3. sendikacıları mı destekliyorsun, sola yatkınım sağdan hazzetmem mi diyorsun, ne yaparsan yap, hükümettekilerin zerre s.kinde değil misin ve hala sokaktasın öyle mi. kimi kandırıyoruz acaba? ben eylem meylem sıkıntısına gelemeyenlerin büyük çoğunluğunun apolitiklik meselesinden ziyadesiyle, bu gibi çabaların sonuçsuz kalacağına duydukları şüphesiz inancın da var olduğuna inanıyorum. böyle kitleleri çekemezsiniz bu işlere. kimsede bilinç falan uyandıramazsanız. sonuç veren bir adım atmadıkça. o adımları atmak hiç kolay değil evet, destek görmek de belki. ama o adımları atmak işkembe-i kübradan sallamak da değil, sözde insan olmak da değil.

iyi günler dilerim efem.

2 yorum:

  1. banliyöler jülyet'i.25 Ocak 2010 14:19

    www.dizihd.com'dan istemediğin kadar dizi izleyebilirsin. ezel de bunlara dahil.
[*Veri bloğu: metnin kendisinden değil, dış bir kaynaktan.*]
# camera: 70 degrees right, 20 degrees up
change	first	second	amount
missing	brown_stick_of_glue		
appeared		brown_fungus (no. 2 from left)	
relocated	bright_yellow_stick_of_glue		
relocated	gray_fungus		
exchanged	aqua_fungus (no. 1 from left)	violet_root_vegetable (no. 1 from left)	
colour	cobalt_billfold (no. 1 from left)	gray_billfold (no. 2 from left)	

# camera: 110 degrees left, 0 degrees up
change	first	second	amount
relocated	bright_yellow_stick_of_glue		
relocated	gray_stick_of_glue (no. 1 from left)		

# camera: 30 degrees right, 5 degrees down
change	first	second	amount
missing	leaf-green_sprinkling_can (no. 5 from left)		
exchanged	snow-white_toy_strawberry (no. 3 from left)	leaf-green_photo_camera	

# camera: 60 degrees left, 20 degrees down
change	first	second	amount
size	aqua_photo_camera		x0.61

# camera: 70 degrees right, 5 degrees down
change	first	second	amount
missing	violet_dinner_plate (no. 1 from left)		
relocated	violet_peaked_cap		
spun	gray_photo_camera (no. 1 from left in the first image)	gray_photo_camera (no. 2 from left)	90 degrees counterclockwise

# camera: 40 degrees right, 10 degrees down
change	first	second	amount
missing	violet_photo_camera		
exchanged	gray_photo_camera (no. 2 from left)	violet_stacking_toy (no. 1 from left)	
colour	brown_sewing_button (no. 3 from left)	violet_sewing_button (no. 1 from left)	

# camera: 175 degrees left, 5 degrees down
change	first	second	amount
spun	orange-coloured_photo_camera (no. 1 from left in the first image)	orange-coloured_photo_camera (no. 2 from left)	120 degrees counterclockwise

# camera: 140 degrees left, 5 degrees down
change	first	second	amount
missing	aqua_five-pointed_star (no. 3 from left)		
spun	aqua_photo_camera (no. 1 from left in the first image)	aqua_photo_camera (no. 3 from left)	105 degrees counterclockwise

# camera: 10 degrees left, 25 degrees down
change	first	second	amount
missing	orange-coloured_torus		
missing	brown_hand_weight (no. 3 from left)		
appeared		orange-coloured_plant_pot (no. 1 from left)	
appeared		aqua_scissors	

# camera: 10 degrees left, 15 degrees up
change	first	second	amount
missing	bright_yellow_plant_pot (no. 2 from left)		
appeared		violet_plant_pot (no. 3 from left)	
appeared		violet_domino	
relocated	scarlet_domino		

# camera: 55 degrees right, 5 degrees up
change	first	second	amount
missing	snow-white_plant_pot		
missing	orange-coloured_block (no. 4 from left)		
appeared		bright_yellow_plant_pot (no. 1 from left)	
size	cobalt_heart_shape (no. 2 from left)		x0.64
    okan bayülgen'in söylediklerine ve senin eklediklerine de katılıyorum. "duyarlılık" adına bir şeyler yapmaya çalışan herkesin, ucundan tuttukları işin sakat noktalarını da görmeleri gerekiyor, aksi hal, "siz ne biçim insansınız, insanlık için burada çabalıyoruz, neden destek vermiyorsunuz" noktasında daha yararlı eylemler için tüketilebilecek oksijeni çaldıklarını düşündürtüyor insana.

    kitleleri herhangi bir işe çekmek de, artık öyle kolay değil. anne-babası tarafından sımsıkı tembihlenmiş, öyle olmasa da yeterince gözlem yapmış, dersini almş bir nesle mensup olduğumuzu sanıyorum. kimse "gelin" deyince gidemez, fikrimce.

    YanıtlaSil
  2. yaa ama benim internetim kotalı be goncacım.

    kitleler konusuna da katılıyorum. benimkisi umut fakirin ekmeği civarlarında bir iyimserlikti.